Tucked between Lincoln Square and Uptown, Ravenswood is defined by its eponymous avenue that runs along the train tracks. Its old industrial brick buildings house crafty Chicagoans who are cooking, brewing, and carving the neighborhood’s next chapter.

I was excited to highlight Ravenswood in Chicagoist’s 10 More Awesome Chicago Neighborhood Staycations article (check out my picks for the previous Humboldt Park Neighborhood Guide). There are many local businesses deserving of a visit, but you can get started with this guide to one great day in Ravenswood!

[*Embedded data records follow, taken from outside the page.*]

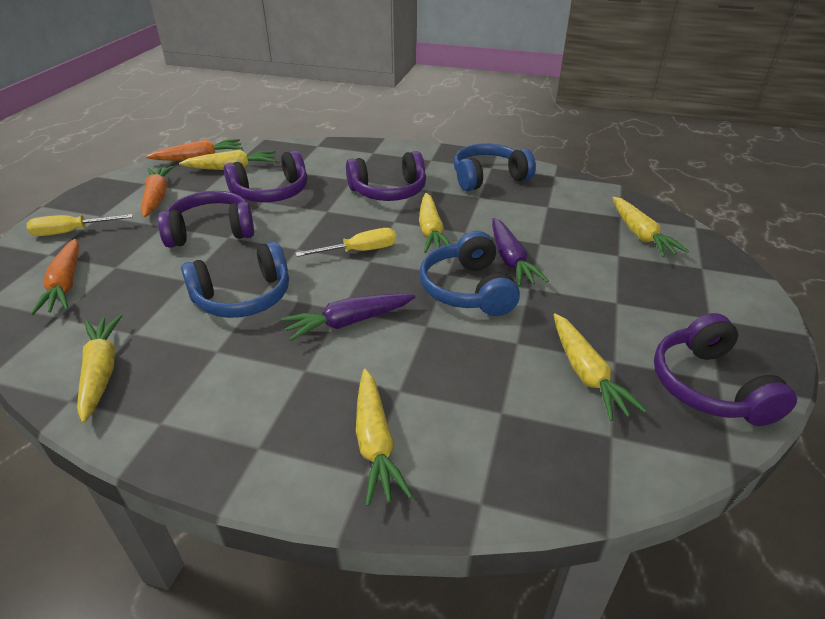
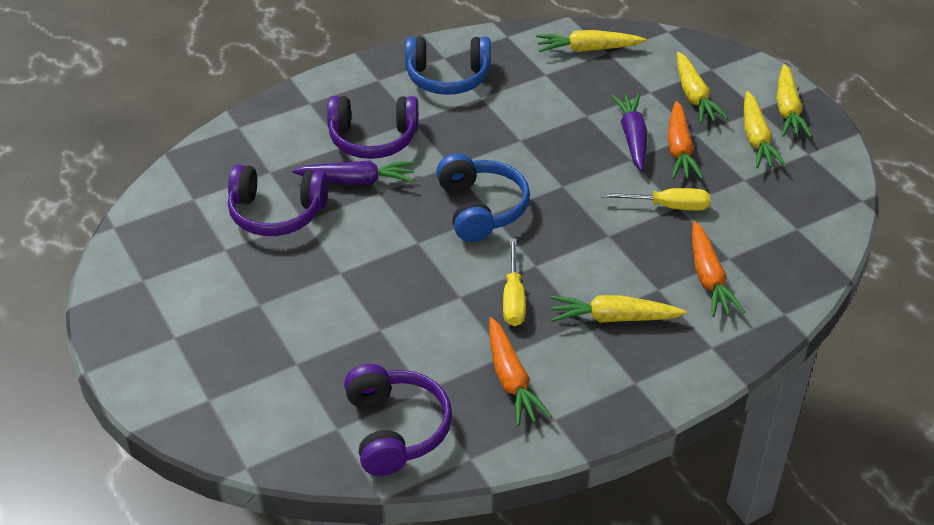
blue headphones: 3 -> 2
purple headphones: 4 -> 3
yellow carrot: 6 -> 5

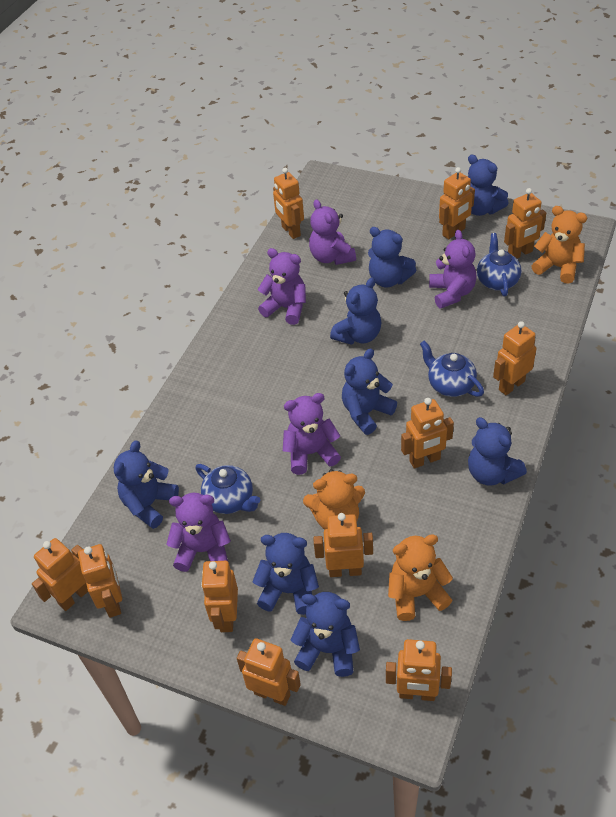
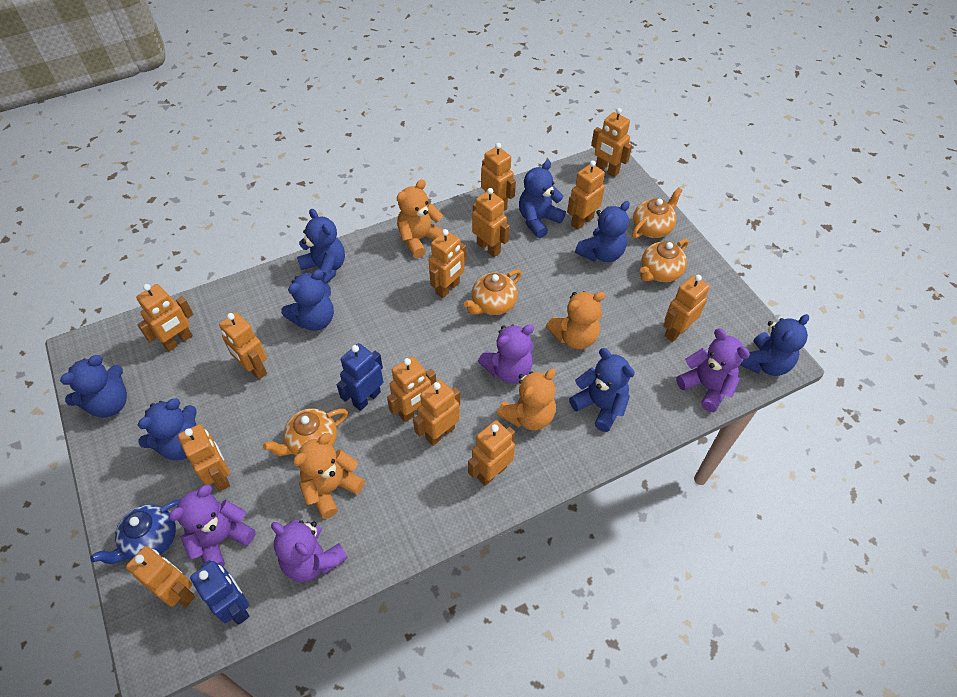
blue robot: 0 -> 2
blue teapot: 3 -> 1
orange robot: 11 -> 13
orange teapot: 0 -> 4
orange teddy bear: 3 -> 4
purple teddy bear: 5 -> 4

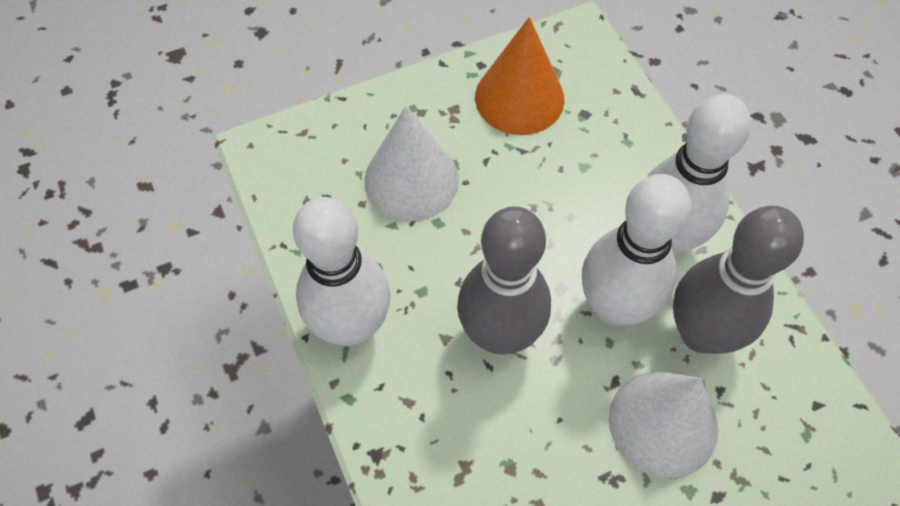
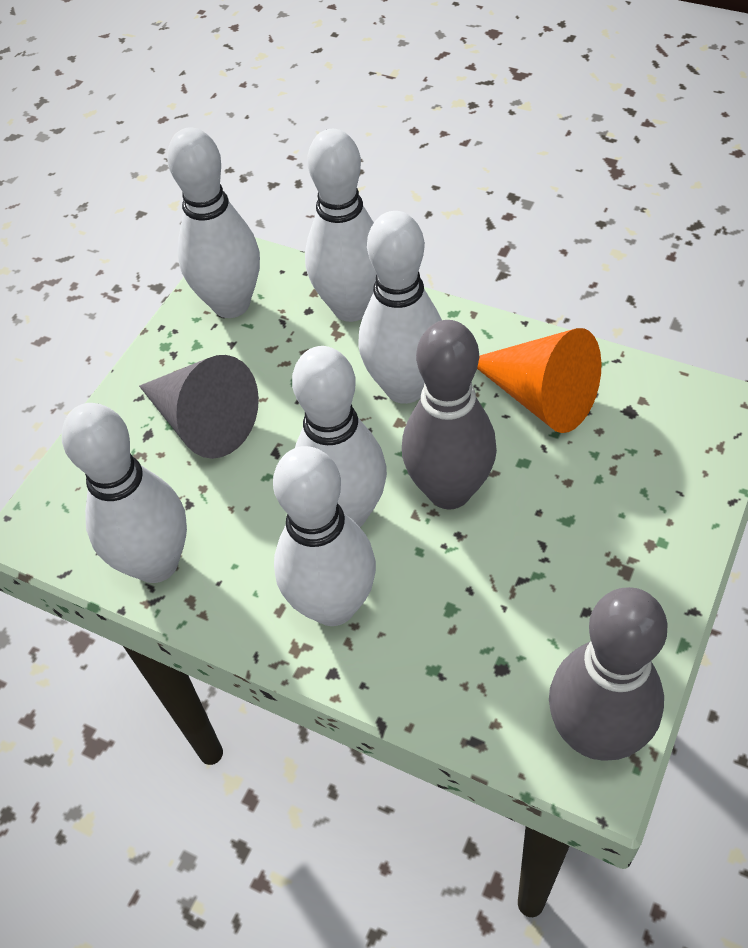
grey cone: 0 -> 1
white bowling pin: 3 -> 6
white cone: 2 -> 0

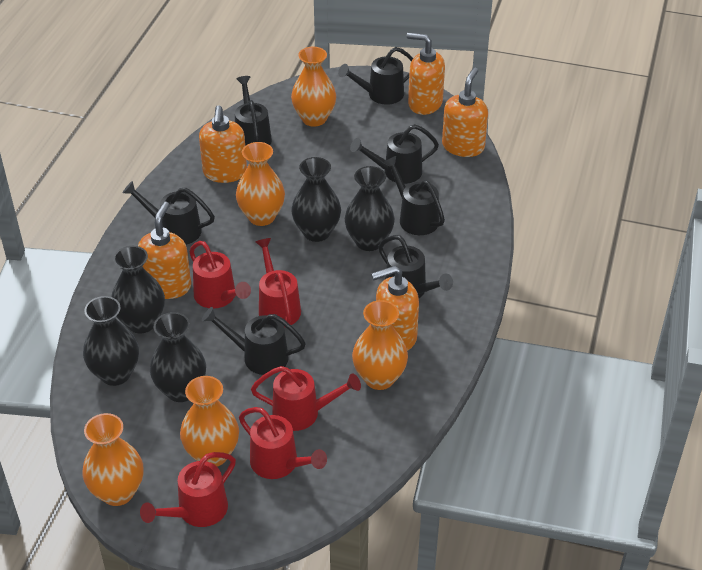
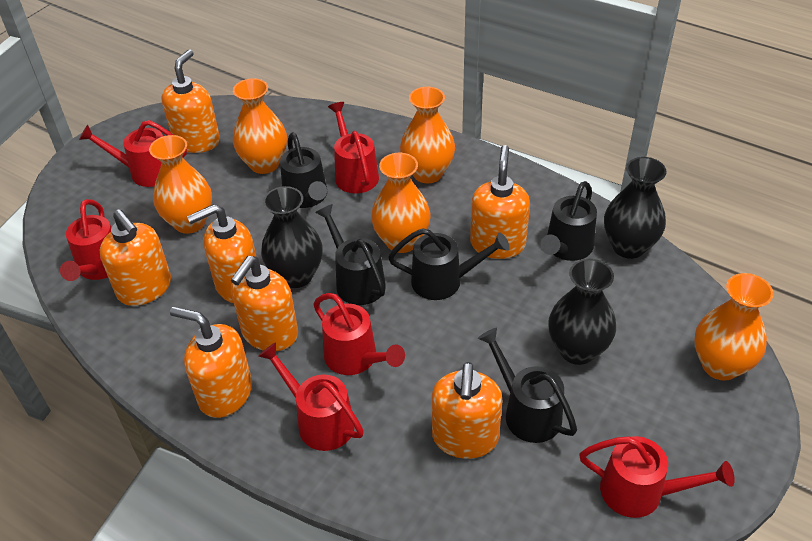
black vase: 5 -> 3
black watering can: 7 -> 5
orange soap dispenser: 5 -> 7
red watering can: 5 -> 6

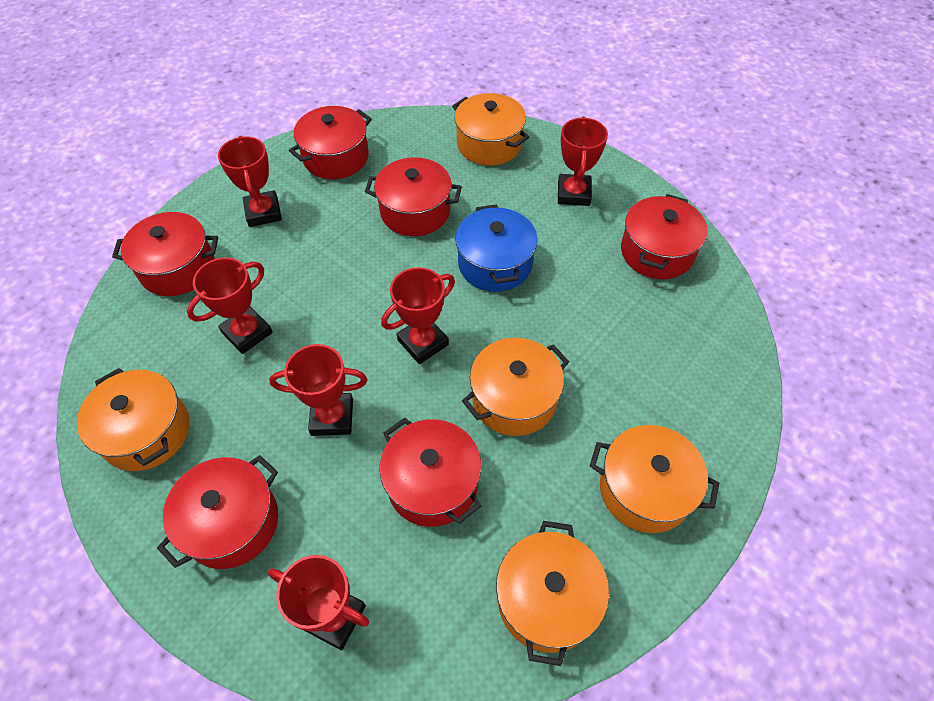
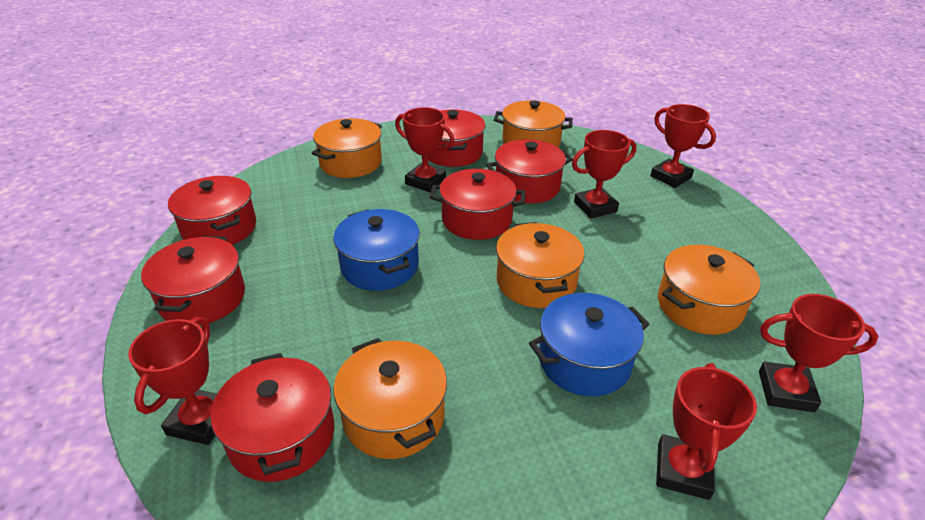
blue pot: 1 -> 2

Map of Chicago's Ravenswood neighborhood


1. DRINK – Band of Bohemia

Bohemians live and create by their own rules, as do the owners of the namesake Ravenswood restaurant. Co-founders Michael Carroll and Craig Sindelar are Alinea veterans who melded their considerable experience to create a “culinary brewhouse” that’s upscale but not stuffy. The small plates menu pairs meals with in-house beers, and not the other way around. Expect unique flavors on tap like a Thai-influenced saison or a Belgian brewed with lemongrass, cardamom and lavender. The food at Band of Bohemia is impeccable, but just lounging in the gorgeous bar with a seasonal brew or cocktail will wake your inner free spirit.
4710 N. Ravenswood Ave.

Photo of a beer at Band of Bohemia
Band of Bohemia is the first brewpub to receive a Michelin star

2. SEE – Carl Sandburg’s House

Iconic author Carl Sandburg moved to this house in 1912. In a letter to his wife he referred to it as, “our really, truly home.” It was here that Sandburg wrote his famous poem Chicago.
4646 N. Hermitage Ave.

3. EAT – Glenn’s Diner

Agonizing over the age old dining question, “cereal or fish?” Glenn’s Diner lets you have it all with generous portions in an unfussy atmosphere. For over ten years, the casual neighborhood staple has been serving breakfast all day as well as fresh fish and seafood for lunch and dinner. Eyeing the cereal bar is like taking a nostalgia trip (Golden Crisp! Kix!). Giant chalkboards display underwater options like Arctic char with shrimp diablo sauce and sea scallops dressed with a bacon, mushroom, and sherry cream. If you’re not sure where to start, the knowledgeable staff will walk you through every fin on the menu. Don’t miss the Cioppino, a San Francisco stew that packs four kinds of fish, shrimp, mussels, and veggies in a light, spicy broth.
1820 W. Montrose Ave.

Photo of fish dinner at Glenn's Diner in Ravenswood
Glenn’s Diner is known for serving cereal and seafood

4. DO – Lillstreet Art Center

If Lillstreet were a work of art it would be a mosaic. Since 1975, the co-op has assembled artists of varied ages, skill levels, and disciplines to foster arts growth and education. The 40,000 square foot facility hosts classes in drawing, painting, photography, ceramics, jewelry, printmaking, textiles, and glass. After class, stop by First Slice Pie Café on the ground floor. The nonprofit restaurant’s revenue provides meals to more than 600 needy Chicagoans each week. Check out the gallery to see work from the artist in residency program and other makers. When it comes to community building, Lillstreet has it down to a fine art.
4401 N. Ravenswood Ave.

Photo of ceramics created by Lilstreet Arts Center students
Ceramics on display at Lilstreet Art Center

5. SHOP – Architectural Artifacts

Architectural Artifacts is quite literally a treasure trove. The 80,000 square foot showroom houses eclectic antiques from around the world that owner Stuart Grannen has been collecting since 1987. Wander the century-old warehouse to explore exquisitely crafted and historically significant pieces like remnants of Buckingham Fountain and a Louis Sullivan column from the Chicago Stock Exchange. Where else can you buy your mid-century Czech light fixtures and vintage Japanese temple ornaments in one place? You might not need that 19th-century Bavarian moose horn hunting lodge chair, but why not treat yo self?
4325 N. Ravenswood Ave.

Photo of salvaged antiques at Architectural Artifacts
Architectural Artifacts curates treasures from around the world

This post originally appeared on Chicagoist.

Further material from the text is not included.